2 North Tamiami Trail, Suite 500 Sarasota, Florida 34236
H. Gregory McNeill, Esquire Lowndes, Drosdick, Doster
Kantor & Reed, P.A. Post Office Box 2809
Orlando, Florida 32802-2809
STATEMENT OF THE ISSUES
The issues in this case are whether the allegations of the Administrative Complaint are correct, and, if so, what penalty should be imposed.
PRELIMINARY STATEMENT
By Amended Administrative Complaint dated January 16, 2007, the Department of Health (Petitioner) alleged that Vasundhara Iyengar, M.D. (Respondent), violated Subsection 458.331(1)(t), Florida Statutes (2002), by failing to adequately assess or treat a patient's condition on March 17 and 18, 2003. The Respondent disputed the allegations and requested a formal administrative hearing. By letter dated April 17, 2007, the Petitioner forwarded the matter to the Division of Administrative Hearings, which scheduled and conducted the hearing.
At the hearing, the Petitioner presented the testimony of one witness and had Exhibits lettered A through E admitted into evidence. The Respondent presented the testimony of two witnesses, testified on her own behalf, and had Exhibits numbered 1 and 2 admitted into evidence.
The hearing Transcript was filed on October 15, 2007. As stipulated by the parties, both parties filed Proposed Recommended Orders on November 27, 2007, that have been considered in the preparation of this Recommended Order.
FINDINGS OF FACT
The Respondent is a licensed medical doctor, holding license number 44726.
At all times material to this case, the Respondent was a physician holding board certifications in internal medicine, hematology, and oncology.
Patient 1 was a patient of another hematologist,
Dr. Thomas Katta. On March 17, 2003, Dr. Katta had Patient 1 admitted via the patient's internist (Dr. Frank Leiva) to Sand Lake Hospital in Orlando.
The patient was anemic and thrombocytopenic and had been previously diagnosed with autoimmune hemolytic anemia, the treatment for which was transfusion.
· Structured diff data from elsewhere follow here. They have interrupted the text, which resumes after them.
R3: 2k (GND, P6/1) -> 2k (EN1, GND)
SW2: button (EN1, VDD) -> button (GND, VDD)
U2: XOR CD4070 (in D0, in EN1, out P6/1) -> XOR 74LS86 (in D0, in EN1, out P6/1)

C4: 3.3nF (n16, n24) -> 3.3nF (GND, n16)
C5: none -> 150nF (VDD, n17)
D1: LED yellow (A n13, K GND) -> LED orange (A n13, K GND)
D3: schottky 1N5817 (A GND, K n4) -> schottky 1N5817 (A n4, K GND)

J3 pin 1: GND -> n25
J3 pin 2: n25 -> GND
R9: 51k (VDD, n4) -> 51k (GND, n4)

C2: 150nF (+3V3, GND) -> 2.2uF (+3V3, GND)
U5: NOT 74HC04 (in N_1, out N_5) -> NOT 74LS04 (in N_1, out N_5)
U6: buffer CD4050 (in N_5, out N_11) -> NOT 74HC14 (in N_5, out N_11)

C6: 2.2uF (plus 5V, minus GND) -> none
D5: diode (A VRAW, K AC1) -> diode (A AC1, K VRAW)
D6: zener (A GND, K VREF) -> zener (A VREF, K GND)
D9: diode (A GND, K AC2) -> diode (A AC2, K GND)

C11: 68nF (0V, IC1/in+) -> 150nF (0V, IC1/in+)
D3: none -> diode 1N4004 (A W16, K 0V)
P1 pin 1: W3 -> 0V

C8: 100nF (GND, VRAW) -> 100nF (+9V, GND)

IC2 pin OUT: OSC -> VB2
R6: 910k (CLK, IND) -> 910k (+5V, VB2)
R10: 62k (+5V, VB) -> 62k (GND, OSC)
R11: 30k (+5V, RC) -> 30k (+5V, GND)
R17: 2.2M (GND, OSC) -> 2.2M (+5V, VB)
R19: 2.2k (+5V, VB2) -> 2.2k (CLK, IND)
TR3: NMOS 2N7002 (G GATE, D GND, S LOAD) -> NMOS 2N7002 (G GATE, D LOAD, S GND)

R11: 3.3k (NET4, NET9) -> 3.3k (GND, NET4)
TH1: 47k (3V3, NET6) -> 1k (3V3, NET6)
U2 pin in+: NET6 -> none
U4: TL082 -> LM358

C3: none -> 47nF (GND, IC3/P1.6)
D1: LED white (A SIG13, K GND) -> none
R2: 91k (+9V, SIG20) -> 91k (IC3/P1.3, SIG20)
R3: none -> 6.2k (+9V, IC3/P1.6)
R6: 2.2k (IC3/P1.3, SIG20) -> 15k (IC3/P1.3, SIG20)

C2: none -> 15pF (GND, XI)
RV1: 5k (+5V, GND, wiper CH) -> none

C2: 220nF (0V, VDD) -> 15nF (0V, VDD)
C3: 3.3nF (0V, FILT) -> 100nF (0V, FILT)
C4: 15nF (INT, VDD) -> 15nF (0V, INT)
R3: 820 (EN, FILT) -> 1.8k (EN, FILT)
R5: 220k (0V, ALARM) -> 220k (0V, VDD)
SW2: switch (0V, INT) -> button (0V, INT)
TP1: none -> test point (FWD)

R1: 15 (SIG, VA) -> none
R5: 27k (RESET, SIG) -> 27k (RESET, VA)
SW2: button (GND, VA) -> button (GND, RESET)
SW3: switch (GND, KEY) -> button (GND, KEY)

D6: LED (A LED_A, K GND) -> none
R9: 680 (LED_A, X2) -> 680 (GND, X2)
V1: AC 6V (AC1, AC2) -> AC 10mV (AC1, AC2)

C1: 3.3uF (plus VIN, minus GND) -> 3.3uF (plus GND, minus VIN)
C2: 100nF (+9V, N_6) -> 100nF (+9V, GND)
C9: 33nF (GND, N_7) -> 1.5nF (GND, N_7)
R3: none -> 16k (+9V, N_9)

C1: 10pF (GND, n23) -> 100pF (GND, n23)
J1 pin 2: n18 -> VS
Failure to transfuse a person suffering from autoimmune hemolytic anemia can lead to death, and such a transfusion had been ordered for the patient.
Dr. Katta apparently had personal obligations for the evening of March 17, 2003, and for the following day, and, in the late afternoon of March 17, 2003, he asked the Respondent to "cover" his hospitalized patients. The Respondent agreed to do so.
Dr. Katta's office transmitted a list of the patients by fax to the Respondent's office. The list contained the full names and locations of Dr. Katta's other hospitalized patients, but identified Patient 1 only by last name and diagnosis
("AIHA"). The fax did not indicate the patient's first name or gender and did not specifically identify the patient's location.
The Respondent made no attempt to obtain additional information from Dr. Katta or his staff.
The lab work performed upon admission to the hospital indicated that the patient was severely anemic and had a critically low platelet count.
At approximately 6:30 p.m. on March 17, 2003, the Respondent received a telephone call through her answering service from a hospital nurse who reported that the patient was severely anemic and that there were problems obtaining a proper blood match for the transfusion. The Respondent advised the nurse to call the blood bank and tell them to find the least incompatible blood and get the transfusion done. The Respondent did not inquire as to the patient's name or location.
At about 10:19 p.m. on March 17, 2003, the Respondent was again contacted by a hospital nurse, who advised that the patient was short of breath and had tachycardia at 133 beats per minute. The nurse also advised that the blood bank had been unable to find an appropriate match for the previously ordered transfusion and that the transfusion remained uncompleted.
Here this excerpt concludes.